Bepalend is dat verrichtingen stelselmatigheid tot resultaat kunnen hebben. De toetsing of sprake zal zijn van stelselmatigheid vindt dus vooraf plaats, hoewel ook achteraf kan blijken dat meer dan een geringe inbreuk is gemaakt op het recht op respect voor het privéleven.
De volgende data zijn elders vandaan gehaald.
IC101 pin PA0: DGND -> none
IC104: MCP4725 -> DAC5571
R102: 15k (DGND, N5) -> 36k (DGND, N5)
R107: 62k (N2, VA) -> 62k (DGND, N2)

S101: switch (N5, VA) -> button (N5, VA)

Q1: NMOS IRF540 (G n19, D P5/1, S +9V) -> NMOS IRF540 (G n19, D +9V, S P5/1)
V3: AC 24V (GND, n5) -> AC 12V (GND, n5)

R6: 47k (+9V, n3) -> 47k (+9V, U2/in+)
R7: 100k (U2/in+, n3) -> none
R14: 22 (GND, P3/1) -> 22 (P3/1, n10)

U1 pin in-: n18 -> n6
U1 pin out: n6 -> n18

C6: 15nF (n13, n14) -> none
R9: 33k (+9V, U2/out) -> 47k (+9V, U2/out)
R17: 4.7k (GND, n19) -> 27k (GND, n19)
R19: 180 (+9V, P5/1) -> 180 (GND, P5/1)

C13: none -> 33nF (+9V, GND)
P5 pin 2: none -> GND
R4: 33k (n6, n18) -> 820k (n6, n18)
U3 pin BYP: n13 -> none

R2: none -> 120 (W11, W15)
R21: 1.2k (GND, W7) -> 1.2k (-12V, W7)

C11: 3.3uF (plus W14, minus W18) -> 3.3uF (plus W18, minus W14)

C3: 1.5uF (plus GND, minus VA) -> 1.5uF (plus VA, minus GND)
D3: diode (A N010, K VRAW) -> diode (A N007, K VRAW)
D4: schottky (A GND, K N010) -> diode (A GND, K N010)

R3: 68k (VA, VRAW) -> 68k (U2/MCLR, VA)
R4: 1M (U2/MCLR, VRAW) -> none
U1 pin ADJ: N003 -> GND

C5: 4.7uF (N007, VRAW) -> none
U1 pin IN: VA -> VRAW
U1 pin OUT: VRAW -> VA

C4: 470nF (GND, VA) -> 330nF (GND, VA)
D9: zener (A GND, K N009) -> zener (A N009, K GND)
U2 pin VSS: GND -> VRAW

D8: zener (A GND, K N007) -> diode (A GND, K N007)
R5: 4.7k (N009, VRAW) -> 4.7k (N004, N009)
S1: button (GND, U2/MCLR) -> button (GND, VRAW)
Het wetsvoorstel beoogt de verzameling van persoonsgegevens uit publiek toegankelijke bronnen mogelijk te maken en sluit onderzoek gericht op personen uit. Dat neemt niet weg dat onderzoek naar trends en fenomenen – in termen van het Wetboek van Strafvordering en de Wiv 2017 – wel tot stelselmatigheid kan leiden. Daartoe is niet nodig dat het onderzoek niet gericht is op personen. Immers, volgens de toelichting bij het wetsvoorstel zijn ‘sommige personen […] onlosmakelijk verbonden met bepaalde trends en fenomenen waardoor juist hun uitingen relevant zijn voor een analyse van het fenomeen en bij het onderzoeken van het fenomeen daardoor juist hun uitingen naar voren blijven komen’ (Kamerstukken II 2021/22, 35958, 3, p. 10). Stelselmatigheid kan gelegen zijn in het doel van het onderzoek, maar of sprake is van niet meer dan een geringe inbreuk is bovenal een gevolg en kan alleen uitgesloten worden indien de onderzoeksmethode niet geschikt is geweest om een min of meer volledig beeld van bepaalde aspecten van iemands leven te krijgen (zie ook HR 19 januari 2021, ECLI:NL:HR:2021:80, r.o. 2.5.2 en HR 6 november 2018, ECLI:NL:HR:2018:2050, r.o. 2.4). Het wetsvoorstel onderkent dit niet. Juist een dergelijke inbreuk op de persoonlijke levenssfeer vergt een formeel wettelijke grondslag die aan de eisen van artikel 10 Grondwet, artikel 8, lid 2, EVRM en artikel 17 IVBPR voldoet. Daarvoor zijn goede voorbeelden te vinden in artikel 2.8.8 van het nieuwe Wetboek van Strafvordering en in artikel 38 van de Wiv 2017.